Sou da opinião que nestes tempos de barbárie, a esquerda que quer ser esquerda não deve ambicionar menos do que vencer. Juntar milhares de pessoas em torno de ideias, de um programa e de um movimento popular permanente que sustente uma mudança estrutural na relação de forças em Portugal e na Europa. E para isso a disponibilidade para discussões em torno do que une e do que agrega e em torno de uma unidade que sustente uma verdadeira alternativa política é indispensável.
Há neste aspecto uma proposta do Bloco e do PCP de construção das bases para um Governo de Esquerda que tire Portugal da tirania financeira.
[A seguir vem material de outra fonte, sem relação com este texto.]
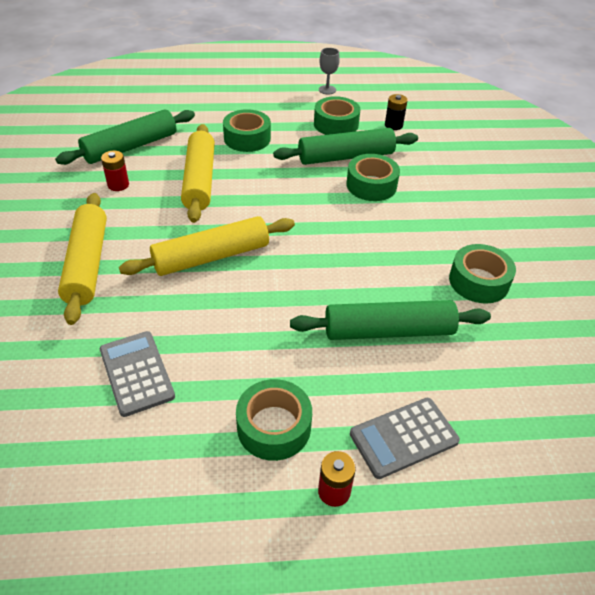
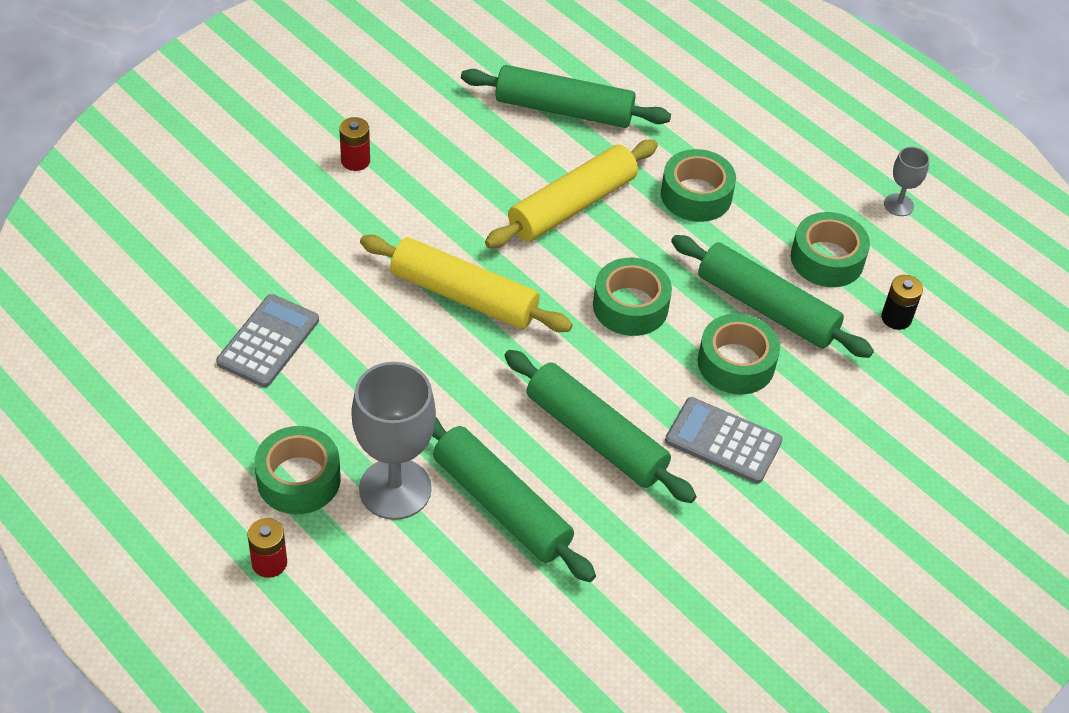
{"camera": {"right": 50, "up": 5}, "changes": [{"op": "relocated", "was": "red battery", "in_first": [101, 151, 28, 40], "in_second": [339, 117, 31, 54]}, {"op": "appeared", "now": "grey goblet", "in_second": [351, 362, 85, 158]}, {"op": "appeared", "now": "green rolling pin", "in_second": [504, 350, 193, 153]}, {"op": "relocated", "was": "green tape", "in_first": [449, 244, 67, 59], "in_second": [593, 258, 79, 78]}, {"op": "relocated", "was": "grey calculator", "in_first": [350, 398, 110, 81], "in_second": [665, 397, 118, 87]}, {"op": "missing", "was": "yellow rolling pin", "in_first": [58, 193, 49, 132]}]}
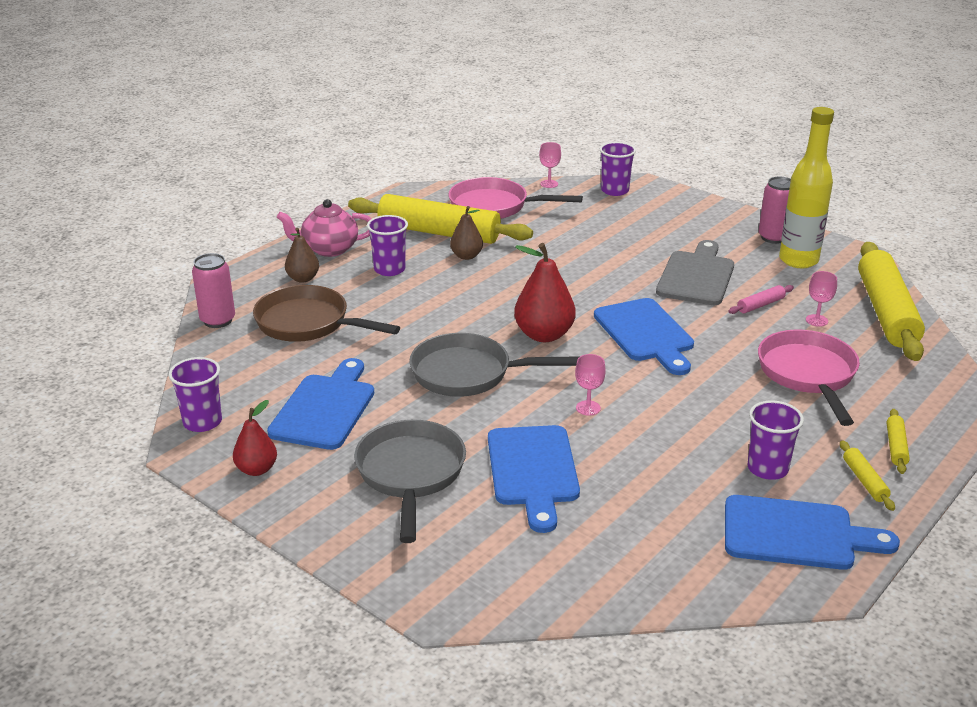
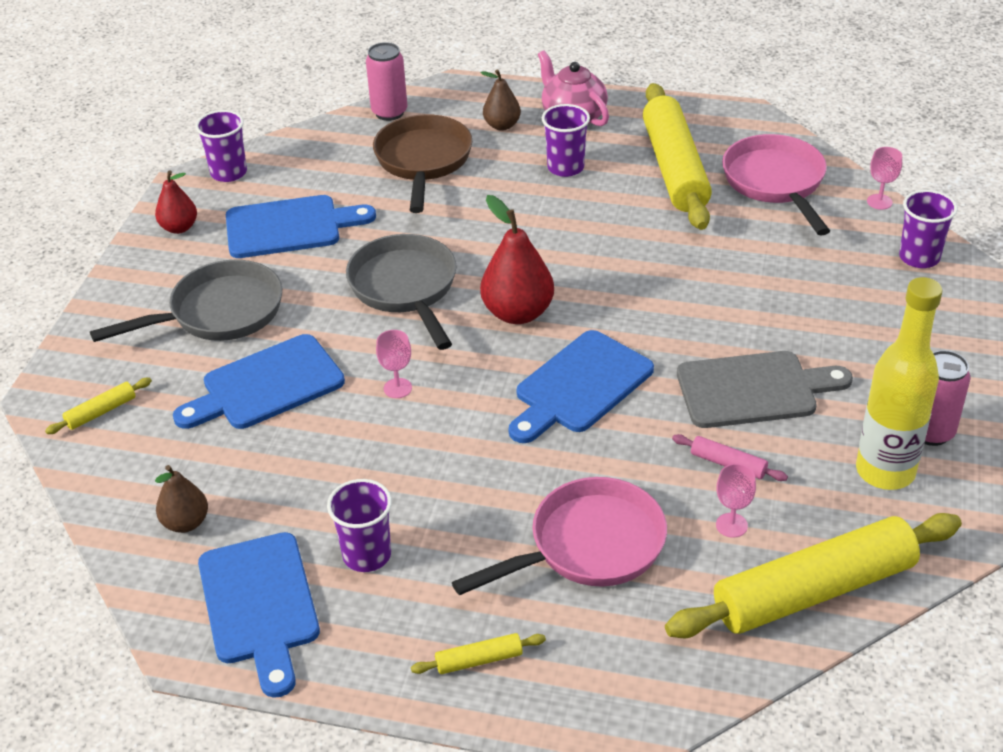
{"camera": {"right": 65, "up": 10}, "changes": [{"op": "relocated", "was": "yellow rolling pin", "in_first": [840, 440, 55, 71], "in_second": [45, 378, 107, 56]}, {"op": "relocated", "was": "brown pear", "in_first": [450, 206, 33, 54], "in_second": [155, 465, 53, 68]}]}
Há um PS que pelo que defende e tem aplicado não conta nesta equação. Há uma proposta vaga e populista do LIVRE para unir a esquerda sem um programa de esquerda. E há agora o Manifesto 3D.
Não acho que o Manifesto 3D se possa resumir aos seus proponentes. Ele é o espelho de um sentimento que vai ganhando peso na sociedade portuguesa para mudar este estado de coisas. E gosto de muitas das pessoas que propõe o movimento e de muitas das quais o subscreveram. Muitas dessas pessoas sei que são pessoas honestas, com bons princípios e verdadeiramente empenhadas numa mudança de Portugal e da Europa à Esquerda.
Não acho pois que devam de nenhum modo ser hostilizadas. Até porque propõe o mais razoável: uma unidade na que consiga “recusar a submissão passiva de Portugal a uma União Europeia transformada em troika permanente”.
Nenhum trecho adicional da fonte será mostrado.